Abstract
Tardive dyskinesia (TD), a condition characterized by involuntary movements, is found in patients taking antipsychotics or other agents that block dopamine receptors. Symptoms of TD are associated with reduced quality of life, psychosocial problems, and medication nonadherence. Few agents tested in the treatment of TD had sufficient data to support or refute their use, until recently. A review of new evidence was combined with the existing guideline to provide new treatment recommendations. This activity provides an overview of treatments for patients with TD, including valbenazine and deutetrabenazine, which both received FDA approval for the treatment of TD.
Overview
Two medications are FDA-approved to treat tardive dyskinesia, and new long-term evidence has been reported. Learn more from Dr. Joseph McEvoy.
From the Series: Early Recognition and Treatment of Tardive Dyskinesia in Patients With Mood Disorders and Schizophrenia
To cite: McEvoy JP. FDA-Approved Medications to Treat Tardive Dyskinesia. J Clin Psychiatry 2020;81(1):NU18041BR3C.
To share: https://doi.org/10.4088/JCP.NU18041BR3C
© Copyright 2019 Physicians Postgraduate Press, Inc.
Target Audience
- Psychiatrists
- Neurologists
- Nurse practitioners
- Physician assistants
Learning Objectives
After completing this educational activity, you should be able to:
- Select FDA-approved medication to treat TD symptoms, considering research on longer-term efficacy and safety
Support Statement
Supported by an educational grant from Neurocrine Biosciences, Inc.
Learning Objective
After completing this educational activity, you should be able to:
- Select FDA-approved medication to treat TD symptoms, considering research on longer-term efficacy and safety.
Release, Review, and Expiration Dates
This brief report activity was published in November 2019 and is eligible for AMA PRA Category 1 Credit™ through November 30, 2021. The latest review of this material was September 2019.
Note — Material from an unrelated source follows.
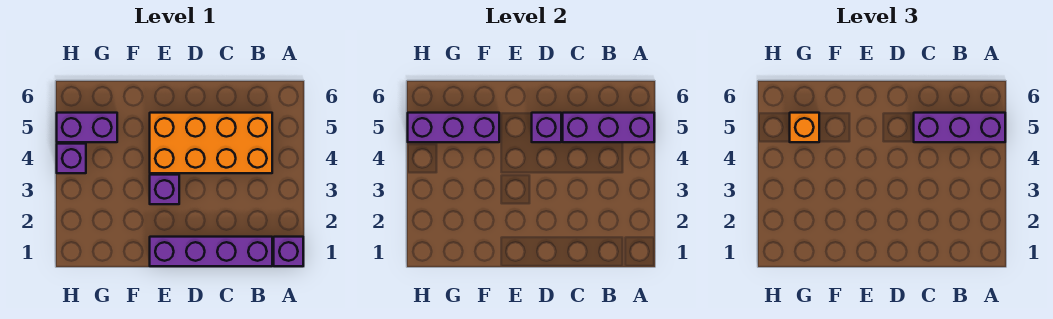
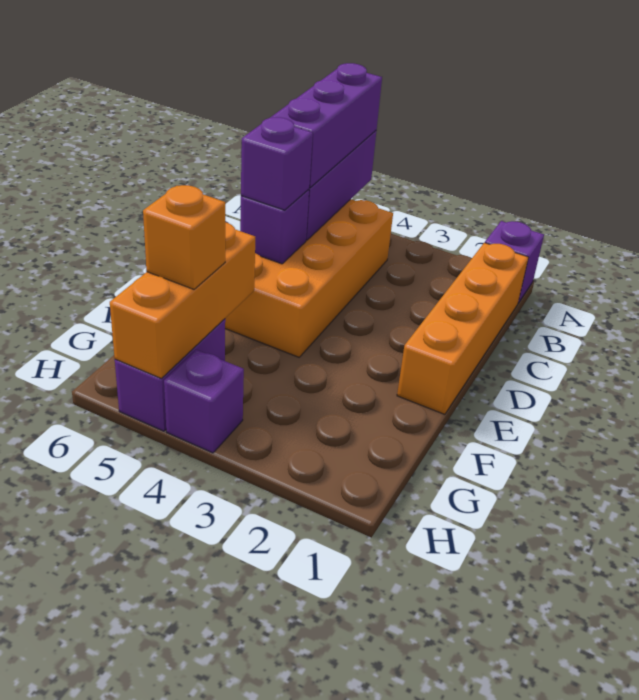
purple brick B1:E1 level 1 -> orange brick B1:E1 level 1
purple brick E3 level 1 -> purple brick D5 level 3
purple brick F5:H5 level 2 -> orange brick F5:H5 level 2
Statement of Need and Purpose
Because some clinicians underestimate the risk of TD, especially with newer antipsychotics, they do not advise patients and caregivers of the risk of TD or educate them about early signs to watch for and report. A substantial proportion of patients with TD do not have a timely diagnosis. Clinicians may not recognize early TD symptoms, as mild cases may be more easily missed. Due to TD movements, patients may stop taking their treatments for mood disorders or schizophrenia. Clinicians may inaccurately rate how bothersome side effects are to patients. New medications for TD are available, and evidence-based treatment recommendations have been published. Recent research has explored longer-term safety and efficacy with newer medications. Clinicians need up-to-date guidance on the prevalence of TD, risk factors for TD, recognition of early signs and symptoms of TD, and assessment tools that will help them diagnose and monitor TD. They also need education about discussing TD risk and signs with patients and family members and should be aware of the burden of TD for patients and families. Up-to-date, evidence-based, expert guidance should be provided on using new medications to treat TD in patients with mood disorders and schizophrenia, including longer-term use. This activity was designed to meet the needs of participants in CME activities provided by the CME Institute of Physicians Postgraduate Press, Inc., who have requested information on TD.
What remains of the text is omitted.